Where was this my whole life? All of a sudden I was surrounded by people who were like me. With them, I felt like I could fully be myself. I had no idea this was possible. It was like blinders I didn’t even know I had were taken off.
And then the book, “Pray For Us,” by Meg Hunter-Kilmer arrived in my mailbox about a year ago. I gasped when I saw the saint on the cover wearing a Korean hanbok, and I immediately searched for the Korean saints’ stories.
Reading them, I recognized the long-suffering love of the Korean mother St. Magdalena Son So-Byok for her children. I also understood the deep bravery it took for St. Agnes Kim Hyo-Ju to endure unjust treatment quietly. I was completely captivated.

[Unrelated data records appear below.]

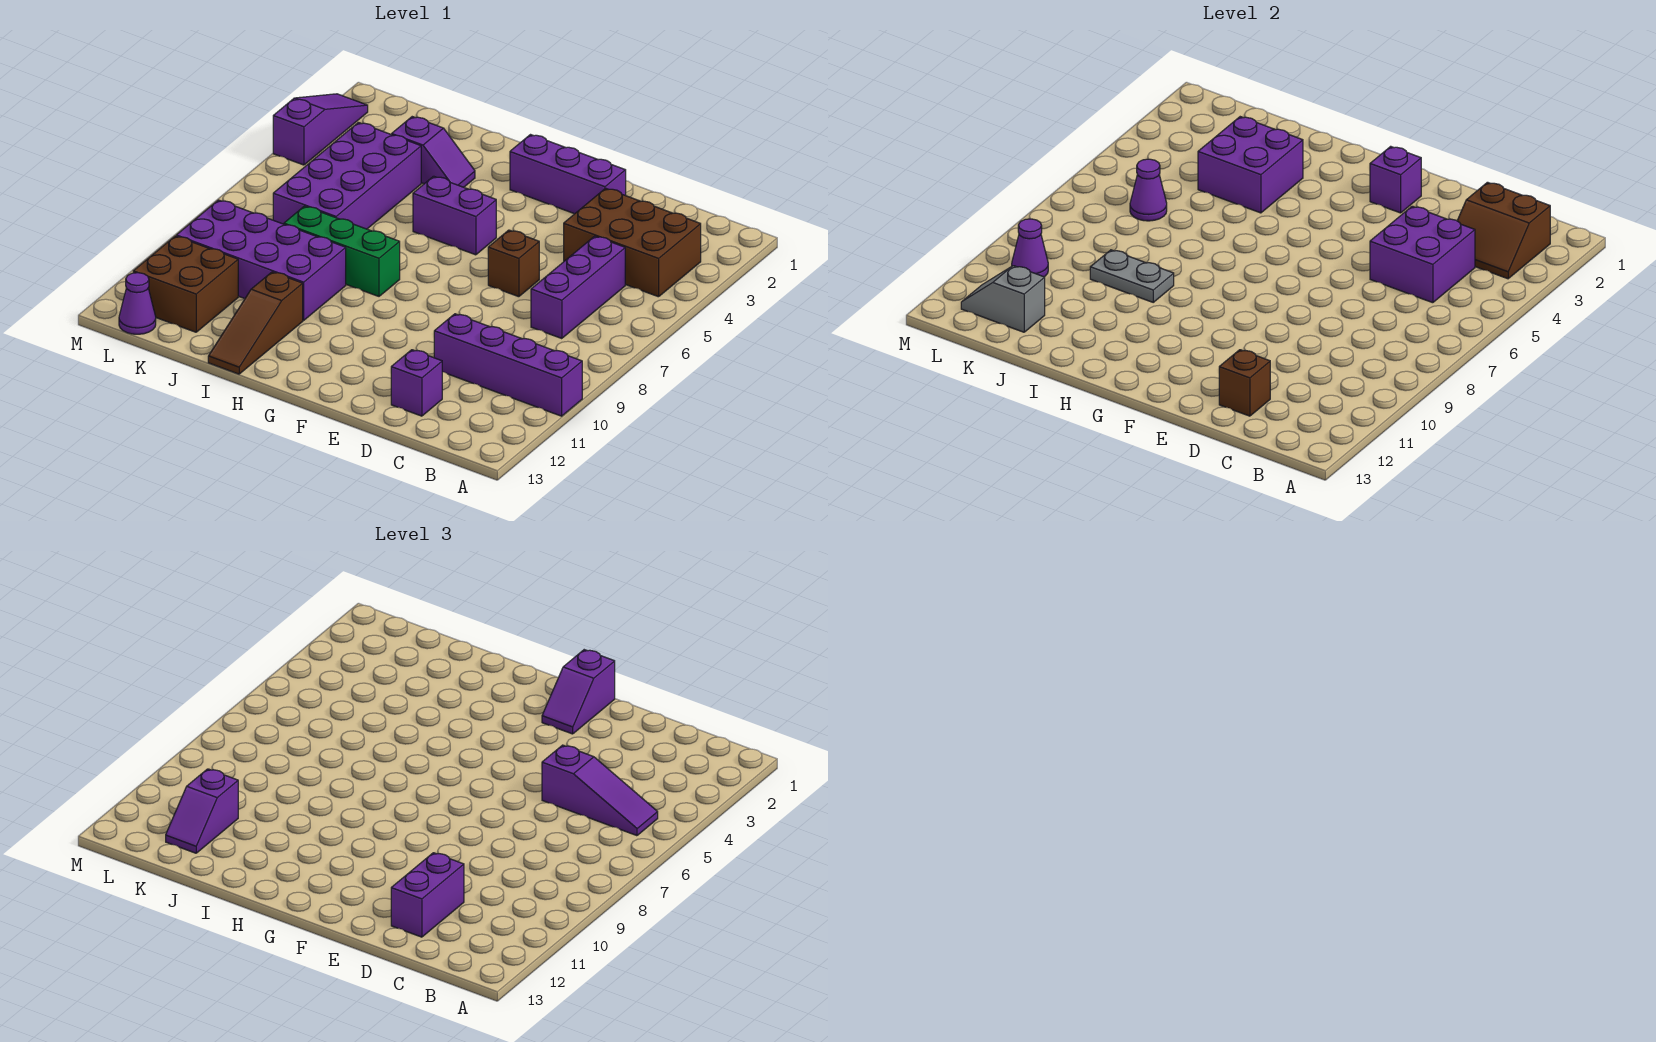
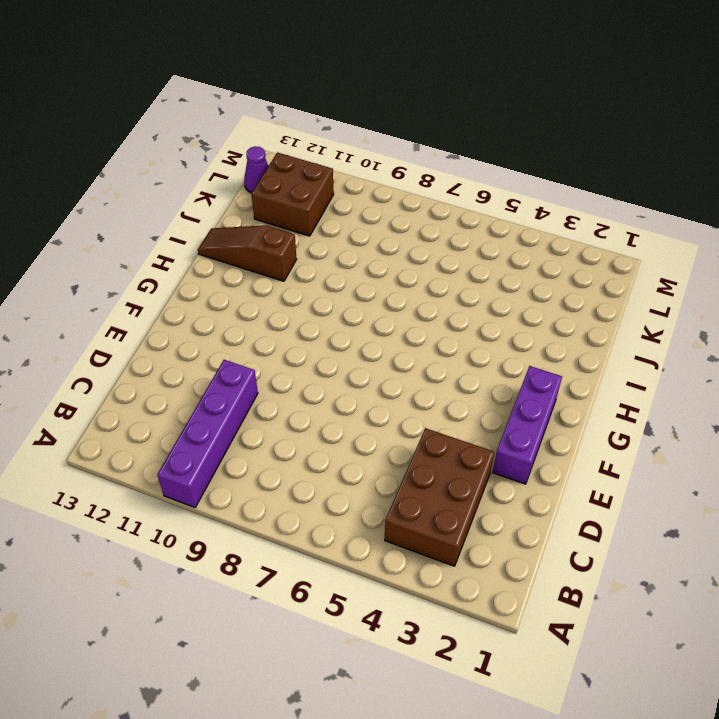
none -> purple brick C5:C7 level 1
none -> purple brick D12 level 1
none -> brown brick E6 level 1

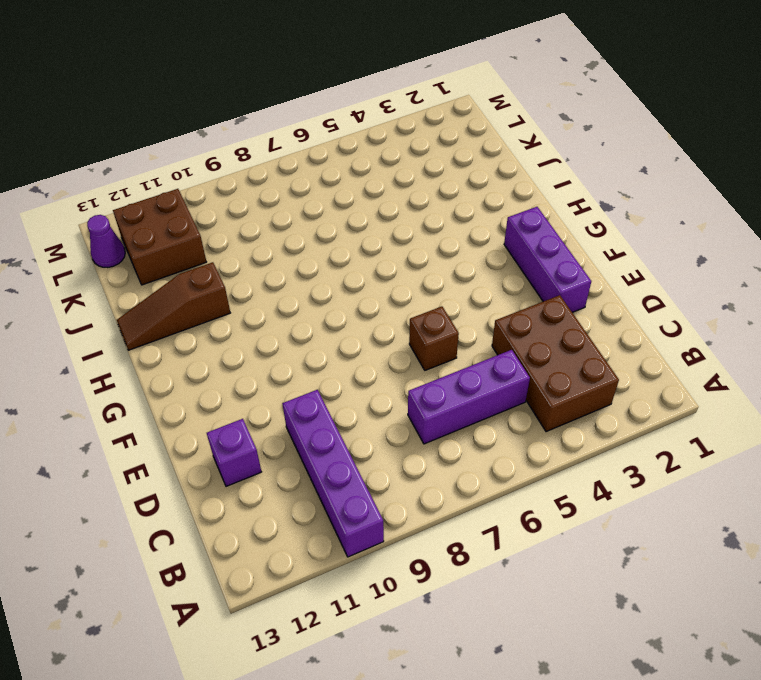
none -> purple brick G5:H5 level 1
none -> green brick H8:J8 level 1
none -> purple slope I3:J3 level 1 top J

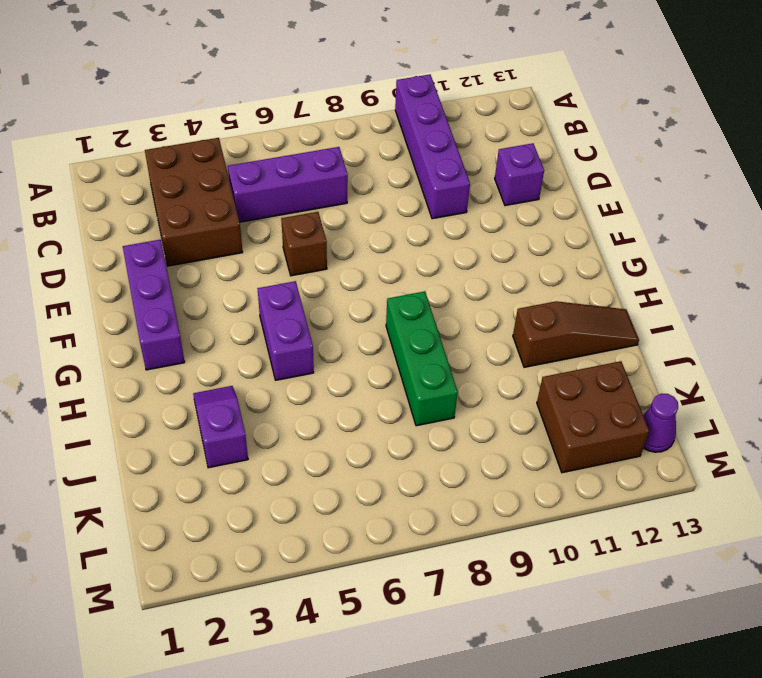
none -> purple brick I9:L10 level 1
none -> purple brick J4:K7 level 1
none -> purple slope M2:M4 level 1 top 4

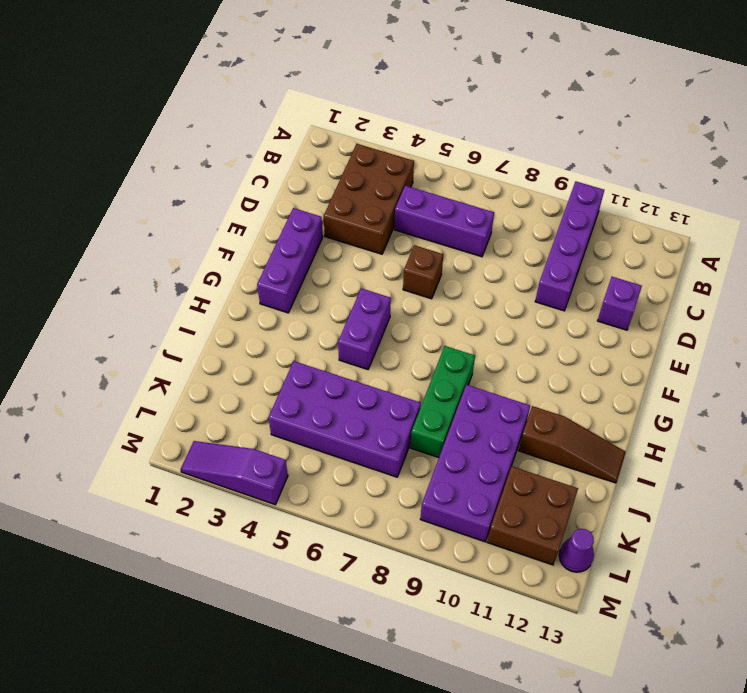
none -> purple slope I3:J3 level 1 top J
none -> brown slope B2:C3 level 2 top 2
none -> purple brick C4:D5 level 2

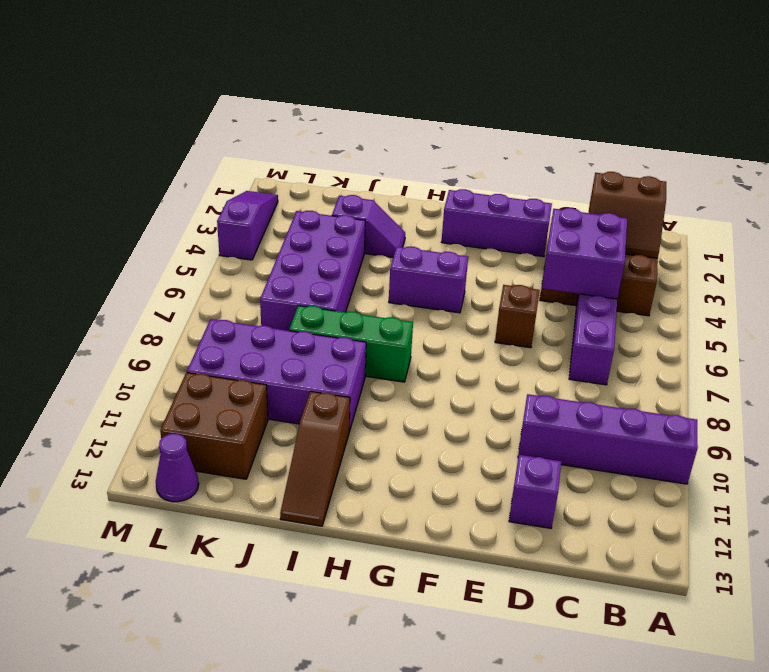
none -> brown brick D12 level 2
none -> purple brick F2 level 2
none -> purple brick I3:J4 level 2

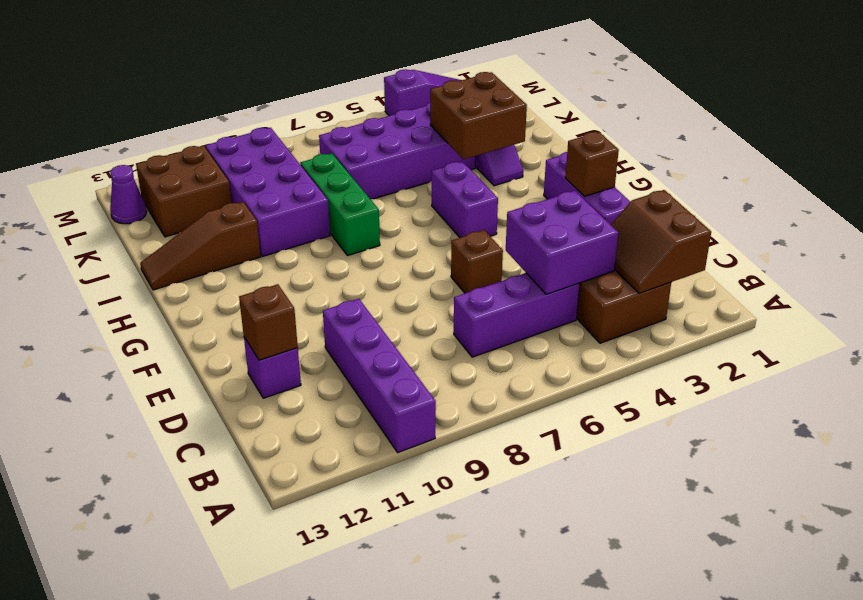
brown brick F2 level 2 -> purple brick F2 level 2
brown brick I3:J4 level 2 -> purple brick I3:J4 level 2
none -> grey plate I9:J9 level 2
none -> purple cone K6 level 2
none -> grey slope K12:L12 level 2 top K

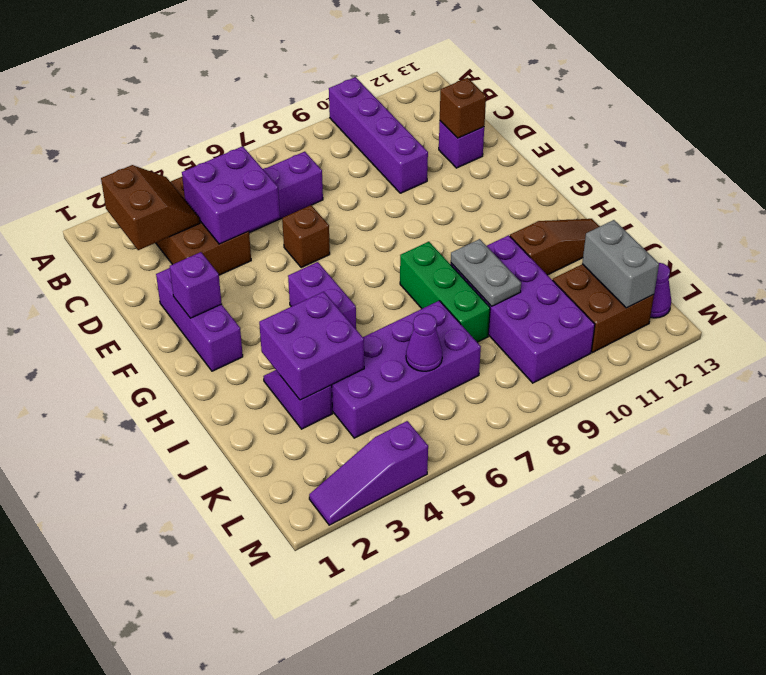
grey brick K12:L12 level 2 -> grey slope K12:L12 level 2 top K
none -> purple cone L10 level 2
none -> purple slope B5:D5 level 3 top D
none -> purple brick D11:D12 level 3

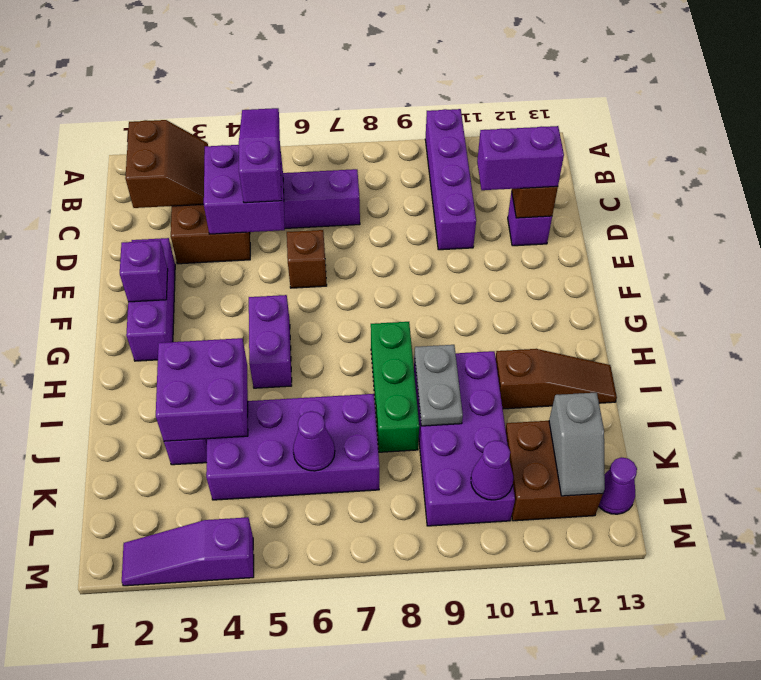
none -> purple slope F1:F2 level 3 top 1
none -> purple slope K11:K12 level 3 top 11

Here I was, a Catholic for about a decade, and this was my first time reading detailed stories about Korean saints. These were the saints that laid the foundation for my mother to find Jesus as a young girl in Korea. Up until that moment, I just assumed that because I hadn’t come across Asian saint stories that they didn’t exist. I only knew that there were groups of Asian martyrs and “companions.”
Raised in a white church, I had subconsciously learned that my cultural identity was separate from my faith, especially when they seemed to be in tension. Now as an adult, when I only see European saints as models, it’s like being back in my home church in the ‘90s where I admired the leaders and tried but somehow could never be like them.

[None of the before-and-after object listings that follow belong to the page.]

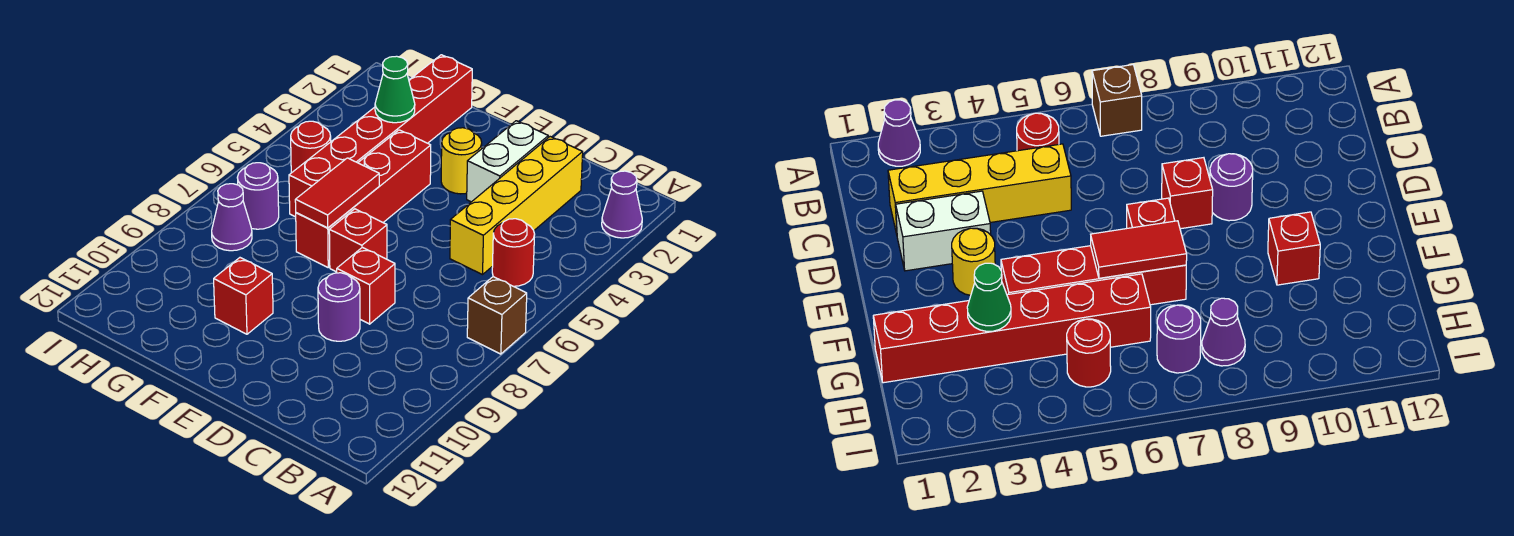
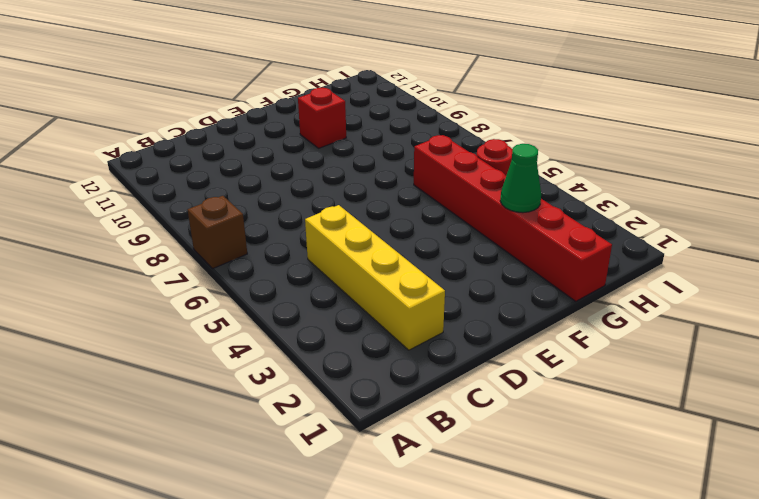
none -> purple cone A2 level 1
none -> red round brick B5 level 1
none -> white brick D2:D3 level 1

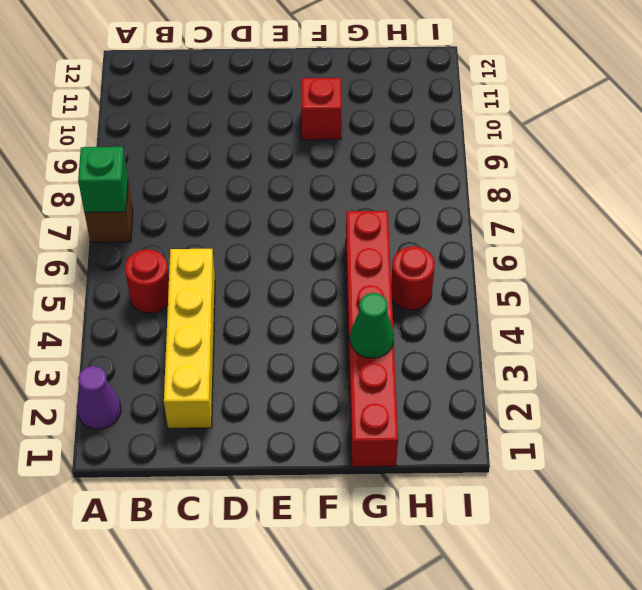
green brick A7 level 2 -> none
none -> white brick D2:D3 level 1
none -> red brick D8 level 1
none -> purple round brick D9 level 1

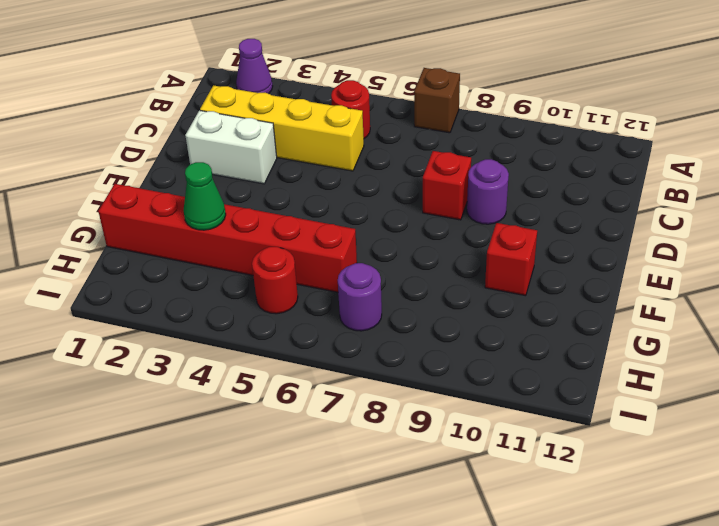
none -> yellow round brick E3 level 1
none -> red brick E7 level 1
none -> red brick F4:F7 level 1

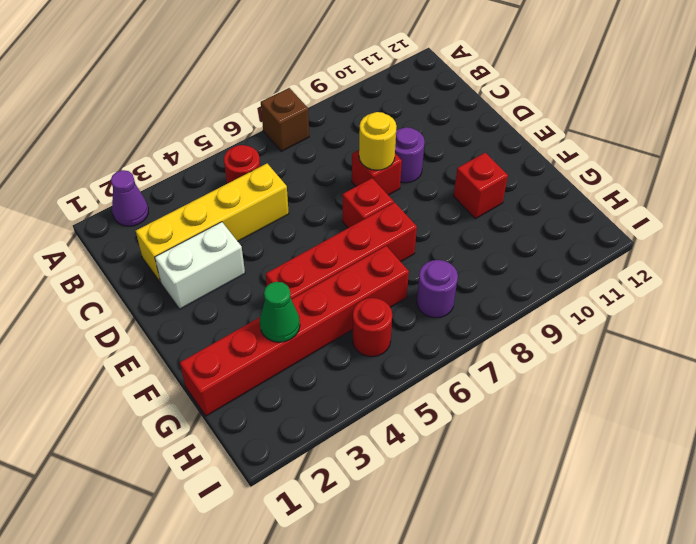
yellow round brick D8 level 2 -> yellow round brick E3 level 1
none -> purple cone H8 level 1
none -> red tile F6:F7 level 2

The Korean saints show me what it means to be fully Korean and fully Catholic. They show me how faith and culture can be integrated. And that has enabled me to be who God created me to be in a way I didn’t realize was possible.
Wanting more, I discovered that there were so many stories about hundreds of Asian saints across the Asian diaspora. Inspired by what I was learning, I approached the Hallow app content team in January with a pitch: Asian saint stories read by Asian American Catholics to be released during Asian American and Pacific Islander Heritage Month, which is observed in May.
The component of “own voices” was important. In this case, it meant having each Asian saint’s story read by someone who shared the same heritage. We had readers with Japanese, Korean, Chinese, Hmong, Filipino and Vietnamese roots recording chapters from “Pray For Us.”
At the end, each reader said “pray for us” in the saint’s native language. When the recordings were released on the app, I got chills. Here were our voices, reading the stories of our saints.
This project touched me so deeply that I reached out to a local artist, Kolbe Yang, and commissioned an image of all these saints together in heaven. When I saw the finished piece, it was like my blinders coming off again. It made me realize that our Asian heroes of faith give us important connections to our past and also provide us grounding as we journey through the integration of our Asian American identity and faith.
Like a true millennial, I started an Instagram account, @asicancatholicwoman, to document my own exploration at this intersection. I share my spiritual discoveries about Asian saints and Asian Catholic church history, while also showing foods from my culture and books that represent my family. My aim is to share my story because it’s our turn to start telling our stories. No one else can tell our stories like we can.